I palestinesi permettono ad Hamas di usarli come scudi umani. Se questo non è scegliere...


----------



## Tifo'o (28 Luglio 2014)

juventino ha scritto:


> I palestinesi permettono ad Hamas di usarli come scudi umani. Se questo non è scegliere...



Ho letto praticamente tutti i post. Si parla come se la guerra fosse o destra o sinistra. 
Parliamo di povera gente che sono 50 anni oppressi in una situazione che non è colpa loro. Ma di altri. Che colpa hanno se Hitler, mentre massacrava 6 mln di Ebrei, la popolazione tedesca ed europea dormiva? Che colpa hanno loro se poi hanno inficcato i pochi superstiti ed altri in una terra già occupata?

"I palestinesi permettono ad Hamas di usarli come scudi umani" 
Può darsi, ma voi avete idea della disperazione di queste gente? Avete idea di quando uno non ha possibilità ed è costretto a quella più folle pur di provare a salvare qualcosa? Bene, se io fossi un palestinese e vivrei quella situzione, mi farei scudo pur di vedere qualcuno dall'altra parte morto pur di salvare qualche generazione futura.

Inutile dire " scegli come leader determinati e ridicoli personaggi".. tu forse vedi questi come ridicoli giustamente non vivendo quella situzione.
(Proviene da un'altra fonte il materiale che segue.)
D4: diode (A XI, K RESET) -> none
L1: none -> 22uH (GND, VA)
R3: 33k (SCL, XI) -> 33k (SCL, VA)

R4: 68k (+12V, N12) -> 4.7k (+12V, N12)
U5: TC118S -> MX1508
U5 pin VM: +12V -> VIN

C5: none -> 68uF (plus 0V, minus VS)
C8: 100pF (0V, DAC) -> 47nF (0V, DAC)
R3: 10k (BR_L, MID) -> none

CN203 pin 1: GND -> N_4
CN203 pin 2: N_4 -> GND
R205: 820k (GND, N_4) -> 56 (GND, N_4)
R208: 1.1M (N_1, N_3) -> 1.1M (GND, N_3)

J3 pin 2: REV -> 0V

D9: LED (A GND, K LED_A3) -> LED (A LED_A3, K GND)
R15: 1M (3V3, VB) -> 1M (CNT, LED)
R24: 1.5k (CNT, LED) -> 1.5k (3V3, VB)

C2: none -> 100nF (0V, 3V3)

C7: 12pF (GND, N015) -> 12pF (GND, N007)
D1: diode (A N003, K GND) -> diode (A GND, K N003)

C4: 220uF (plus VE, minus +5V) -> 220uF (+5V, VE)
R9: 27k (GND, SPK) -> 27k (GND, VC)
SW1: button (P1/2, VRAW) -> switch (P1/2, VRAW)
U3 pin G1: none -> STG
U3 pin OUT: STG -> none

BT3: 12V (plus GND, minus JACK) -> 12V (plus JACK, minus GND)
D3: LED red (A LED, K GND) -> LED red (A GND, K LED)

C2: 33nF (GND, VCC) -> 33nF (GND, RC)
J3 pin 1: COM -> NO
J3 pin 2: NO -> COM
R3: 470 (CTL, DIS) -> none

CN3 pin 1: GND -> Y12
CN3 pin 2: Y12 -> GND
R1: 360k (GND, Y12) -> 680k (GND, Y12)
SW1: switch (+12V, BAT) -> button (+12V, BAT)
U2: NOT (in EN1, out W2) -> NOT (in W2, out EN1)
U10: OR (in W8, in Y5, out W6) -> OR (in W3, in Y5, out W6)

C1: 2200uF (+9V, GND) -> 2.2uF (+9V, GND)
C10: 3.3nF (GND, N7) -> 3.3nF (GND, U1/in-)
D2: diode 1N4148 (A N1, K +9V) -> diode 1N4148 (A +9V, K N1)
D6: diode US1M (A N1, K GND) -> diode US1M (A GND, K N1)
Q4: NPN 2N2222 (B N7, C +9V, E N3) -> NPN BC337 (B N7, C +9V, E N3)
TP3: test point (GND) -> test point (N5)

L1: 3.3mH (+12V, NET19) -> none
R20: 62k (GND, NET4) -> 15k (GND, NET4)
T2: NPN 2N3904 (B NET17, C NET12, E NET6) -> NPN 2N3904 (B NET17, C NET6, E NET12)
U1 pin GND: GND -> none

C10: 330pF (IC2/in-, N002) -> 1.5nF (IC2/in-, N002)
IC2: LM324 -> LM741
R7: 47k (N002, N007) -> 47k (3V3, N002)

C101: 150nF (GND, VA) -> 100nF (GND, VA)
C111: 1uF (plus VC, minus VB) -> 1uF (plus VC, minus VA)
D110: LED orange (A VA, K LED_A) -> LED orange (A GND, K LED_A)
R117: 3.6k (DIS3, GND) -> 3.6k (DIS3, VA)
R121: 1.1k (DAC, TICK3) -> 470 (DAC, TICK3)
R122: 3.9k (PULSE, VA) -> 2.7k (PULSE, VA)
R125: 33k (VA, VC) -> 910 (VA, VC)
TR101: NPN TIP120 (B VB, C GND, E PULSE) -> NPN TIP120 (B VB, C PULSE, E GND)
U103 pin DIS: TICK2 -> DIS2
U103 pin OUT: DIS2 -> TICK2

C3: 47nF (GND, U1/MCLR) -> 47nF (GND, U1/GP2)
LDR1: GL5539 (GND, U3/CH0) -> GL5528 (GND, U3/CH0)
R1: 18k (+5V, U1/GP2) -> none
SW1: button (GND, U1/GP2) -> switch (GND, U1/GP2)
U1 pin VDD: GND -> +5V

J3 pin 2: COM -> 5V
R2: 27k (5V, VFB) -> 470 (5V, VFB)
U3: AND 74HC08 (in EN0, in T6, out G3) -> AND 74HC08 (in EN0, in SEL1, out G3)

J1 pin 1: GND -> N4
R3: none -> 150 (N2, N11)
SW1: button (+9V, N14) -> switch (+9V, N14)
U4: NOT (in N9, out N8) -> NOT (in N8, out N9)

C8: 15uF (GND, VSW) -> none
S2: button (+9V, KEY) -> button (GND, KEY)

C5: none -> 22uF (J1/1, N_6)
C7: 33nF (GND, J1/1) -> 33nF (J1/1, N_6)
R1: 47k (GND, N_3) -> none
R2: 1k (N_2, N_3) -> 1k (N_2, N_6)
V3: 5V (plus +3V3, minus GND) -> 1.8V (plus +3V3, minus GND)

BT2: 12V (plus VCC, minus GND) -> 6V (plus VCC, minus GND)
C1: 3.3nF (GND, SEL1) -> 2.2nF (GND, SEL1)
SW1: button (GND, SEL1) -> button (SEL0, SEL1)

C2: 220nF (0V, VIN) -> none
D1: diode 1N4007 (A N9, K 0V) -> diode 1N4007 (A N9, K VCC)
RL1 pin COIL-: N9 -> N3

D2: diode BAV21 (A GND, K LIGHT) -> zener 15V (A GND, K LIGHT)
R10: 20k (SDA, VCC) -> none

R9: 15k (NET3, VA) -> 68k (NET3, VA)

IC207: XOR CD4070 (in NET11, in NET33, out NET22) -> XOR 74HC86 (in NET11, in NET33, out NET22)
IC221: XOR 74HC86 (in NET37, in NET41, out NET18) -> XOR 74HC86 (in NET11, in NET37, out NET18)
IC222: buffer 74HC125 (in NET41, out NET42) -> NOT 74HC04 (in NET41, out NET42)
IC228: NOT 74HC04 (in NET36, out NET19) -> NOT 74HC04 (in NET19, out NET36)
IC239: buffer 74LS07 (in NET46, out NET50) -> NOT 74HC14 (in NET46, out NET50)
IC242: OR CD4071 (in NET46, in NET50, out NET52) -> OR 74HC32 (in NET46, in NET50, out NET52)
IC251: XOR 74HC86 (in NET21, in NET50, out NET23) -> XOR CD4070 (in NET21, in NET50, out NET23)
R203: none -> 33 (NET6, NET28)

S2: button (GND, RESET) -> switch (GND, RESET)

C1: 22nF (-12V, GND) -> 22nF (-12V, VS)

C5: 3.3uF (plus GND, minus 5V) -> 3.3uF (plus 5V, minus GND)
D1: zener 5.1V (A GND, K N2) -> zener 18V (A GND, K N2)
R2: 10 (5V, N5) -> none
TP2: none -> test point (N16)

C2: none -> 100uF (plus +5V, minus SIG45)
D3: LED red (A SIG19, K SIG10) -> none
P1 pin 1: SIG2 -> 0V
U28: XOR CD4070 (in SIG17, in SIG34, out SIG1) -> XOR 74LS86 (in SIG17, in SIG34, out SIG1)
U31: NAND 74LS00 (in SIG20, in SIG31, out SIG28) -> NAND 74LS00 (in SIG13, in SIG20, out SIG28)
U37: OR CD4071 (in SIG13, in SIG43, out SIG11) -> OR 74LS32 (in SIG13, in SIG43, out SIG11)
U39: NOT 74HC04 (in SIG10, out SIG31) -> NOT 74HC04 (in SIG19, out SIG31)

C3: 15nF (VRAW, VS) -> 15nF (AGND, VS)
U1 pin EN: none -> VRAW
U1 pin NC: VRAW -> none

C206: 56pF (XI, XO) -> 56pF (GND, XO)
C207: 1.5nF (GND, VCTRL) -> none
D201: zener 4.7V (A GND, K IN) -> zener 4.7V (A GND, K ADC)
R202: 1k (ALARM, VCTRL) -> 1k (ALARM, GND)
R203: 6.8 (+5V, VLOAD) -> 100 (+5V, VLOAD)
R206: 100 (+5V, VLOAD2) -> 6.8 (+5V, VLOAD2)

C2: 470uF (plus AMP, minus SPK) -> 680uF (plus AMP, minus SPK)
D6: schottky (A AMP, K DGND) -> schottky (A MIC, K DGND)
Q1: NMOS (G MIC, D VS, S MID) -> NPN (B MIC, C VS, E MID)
Ma queste povere persone vedono loro come "gli unici" che possono salvarli.

Se qualche "top stato" fosse dalla parte della Palestina.....


----------



## juventino (28 Luglio 2014)

Tifo'o ha scritto:


> Ho letto praticamente tutti i post. Si parla come se la guerra fosse o destra o sinistra.
> Parliamo di povera gente che sono 50 anni oppressi in una situazione che non è colpa loro. Ma di altri. Che colpa hanno se Hitler, mentre massacrava 6 mln di Ebrei, la popolazione tedesca ed europea dormiva? Che colpa hanno loro se poi hanno inficcato i pochi superstiti ed altri in una terra già occupata?
> 
> "I palestinesi permettono ad Hamas di usarli come scudi umani"
> ...



Ma infatti i palestinesi in tutto ciò sono gli unici che soffrono realmente. Comunque vorrei chiarire che per me una guerra si combatte sempre in due, quindi non è che gli israeliani sono tutti angioletti, eh. Ed è proprio per questo che io cerco sempre di vedere la situazione in maniera neutrale. Da un lato ci sono gli israeliani che sicuramente hanno notevoli alleati e si sono insediati in un modo non troppo felice per usare un eufemismo, ma dall'altro vi è una popolazione che da più di 50 anni fa sempre gli stessi errori. Io capisco la disperazione, capisco la sofferenza del popolo palestinese, ma in passato ci è stato già chi è uscito da una situazione simile senza usare i loro inconcludenti mezzi. Giustamente ci si indigna per la distruzione, da parte degli israeliani, di ospedali, scuole ed altri luoghi dove sono presenti civili, ma io vorrei anche ricordare che i mezzi usati dai palestinesi (terrorismo e missili lanciati contro le città israeliane) non sono assolutamente migliori.
Sulla questione "terra già occupata" credo che abbia già detto tutto [MENTION=295]Corpsegrinder[/MENTION] nei post passati. Uno stato palestinese ufficialmente non è mai esistito, era una terra sotto influenza inglese che fu offerta e poi rifiutata.
In conclusione entrambe le parti hanno responsabilità, ma ritengo che il diritto di difendersi da parte di Israele sia incontestabile. Perchè se da un lato il loro insediamento non è stata una scelta felice (anche se avrei da contestare visto che storicamente per gli ebrei quella è sempre stata la terra promessa), dall'altro è anche vero che l'accoglienza poteva essere di gran lunga meglio e che avrebbe potuto evitare i problemi odierni.


----------



## James Watson (28 Luglio 2014)

Tifo'o ha scritto:


> Ho letto praticamente tutti i post. Si parla come se la guerra fosse o destra o sinistra.
> Parliamo di povera gente che sono 50 anni oppressi in una situazione che non è colpa loro. Ma di altri. Che colpa hanno se Hitler, mentre massacrava 6 mln di Ebrei, la popolazione tedesca ed europea dormiva? Che colpa hanno loro se poi hanno inficcato i pochi superstiti ed altri in una terra già occupata?
> 
> "I palestinesi permettono ad Hamas di usarli come scudi umani"
> ...



.


----------



## vota DC (28 Luglio 2014)

Tifo'o ha scritto:


> Ho letto praticamente tutti i post. Si parla come se la guerra fosse o destra o sinistra.
> Parliamo di povera gente che sono 50 anni oppressi in una situazione che non è colpa loro. Ma di altri. Che colpa hanno se Hitler, mentre massacrava 6 mln di Ebrei, la popolazione tedesca ed europea dormiva? Che colpa hanno loro se poi hanno inficcato i pochi superstiti ed altri in una terra già occupata?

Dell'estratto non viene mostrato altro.